5 What is the primary difference between the inference and training processes in a neural network model as described in the lecture?

Inference involves updating parameters, while training does not.
Training involves updating parameters, while inference does not.
Both inference and training involve updating parameters.
Neither inference nor training involves updating parameters.

Explanation: The primary difference between inference and training processes is that training involves updating parameters, while inference does not. During the training phase, the neural network learns by iteratively adjusting its weights and biases based on the training data. This process involves: (1) Forward pass to compute predictions, (2) Loss calculation to measure prediction errors, (3) Backward pass (backpropagation) to compute gradients, and (4) Parameter updates using optimization algorithms like SGD or Adam. The goal is to minimize the loss function and improve the model's performance on the training data. In contrast, during inference (also called prediction or evaluation), the model uses its already-learned parameters to make predictions on new, unseen data. The parameters remain fixed and unchanged during inference - only the forward pass is performed to generate outputs. This distinction is crucial because training is computationally expensive and requires labeled data, while inference is typically much faster and can be performed on unlabeled data. The trained model's parameters represent the learned knowledge that enables it to make predictions during inference.

6 What is the purpose of storing the sum of squares of all the gradients in the training process?

To initialize the parameters of the model.
To perform a forward pass during inference.
To use an adaptive gradient method for parameter updates.
To shift the segment of data to the right for target preparation.

Explanation: The purpose of storing the sum of squares of all the gradients is to use an adaptive gradient method for parameter updates. This technique is fundamental to optimization algorithms like Adagrad, RMSprop, and Adam. The sum of squared gradients serves as a running estimate of the gradient magnitudes over time, which enables several important benefits: (1) **Adaptive learning rates**: Parameters that receive large gradients frequently get smaller effective learning rates, while parameters with small gradients get larger effective learning rates, (2) **Per-parameter scaling**: Each parameter gets its own adaptive learning rate based on its historical gradient information, (3) **Improved convergence**: This helps the optimizer navigate different curvatures in the loss landscape more effectively, and (4) **Stability**: It prevents the optimizer from taking too large steps in directions where gradients are typically large. The mathematical formulation typically involves dividing the current gradient by the square root of the accumulated squared gradients (plus a small epsilon for numerical stability). This is not related to parameter initialization, forward pass computations, or data preparation steps - it's specifically a technique for making gradient-based optimization more effective and stable.
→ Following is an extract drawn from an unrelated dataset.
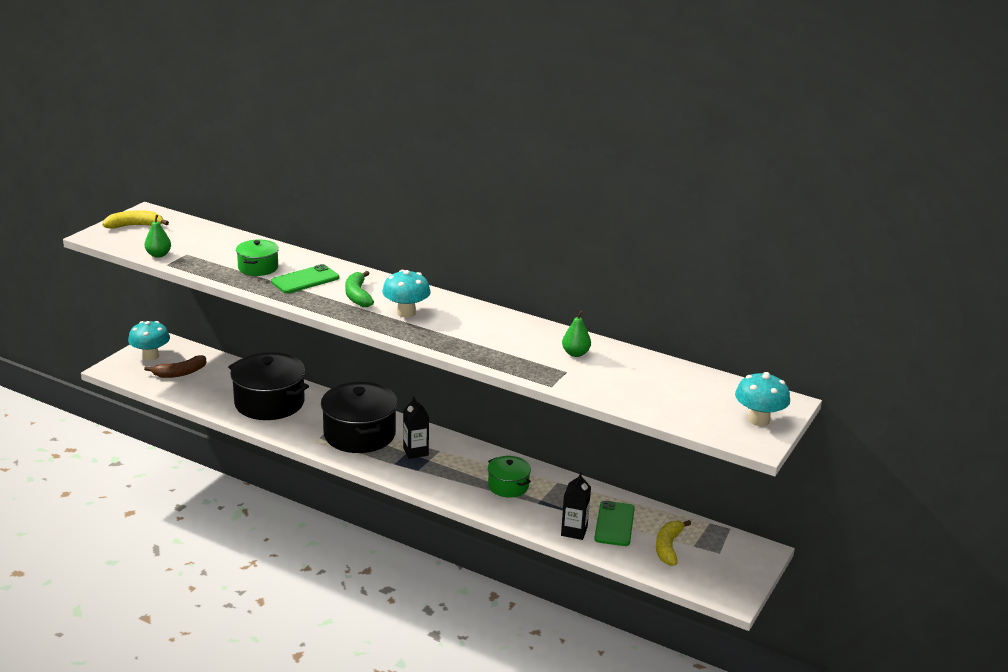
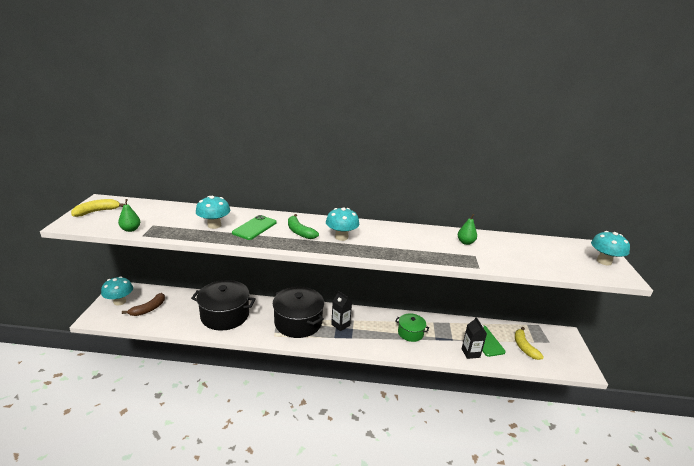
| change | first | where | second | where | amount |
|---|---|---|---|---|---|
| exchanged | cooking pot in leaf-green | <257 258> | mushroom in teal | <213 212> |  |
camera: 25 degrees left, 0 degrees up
7 What is a key disadvantage of the recurrent neural network approach mentioned in the lecture?

It requires a large amount of memory
The input and output signals must have matching lengths
It cannot handle sequential data
It is only effective for small datasets

Explanation: A key disadvantage of the recurrent neural network approach is that the input and output signals must have matching lengths. In the basic RNN architecture described in the lecture, the network processes input sequences step by step and produces an output at each time step, creating a one-to-one correspondence between inputs and outputs. This constraint limits the flexibility of RNNs in several ways: (1) **Fixed sequence length**: The model expects inputs and targets to have the same number of time steps, (2) **Limited application scope**: Many real-world problems require different input and output lengths (e.g., machine translation, summarization, or sequence-to-sequence tasks), (3) **Reduced versatility**: Unlike more advanced architectures like encoder-decoder models or attention mechanisms, basic RNNs cannot easily handle variable-length sequences or tasks where the output length differs from input length. While RNNs excel at handling sequential data (making option C incorrect), and can work with datasets of various sizes (making option D incorrect), this length-matching requirement is indeed a significant architectural limitation that has led to the development of more flexible sequence-to-sequence models and transformer architectures.

8 What is the key difference between a vanilla RNN cell and an LSTM cell in the context of encoder-decoder architecture?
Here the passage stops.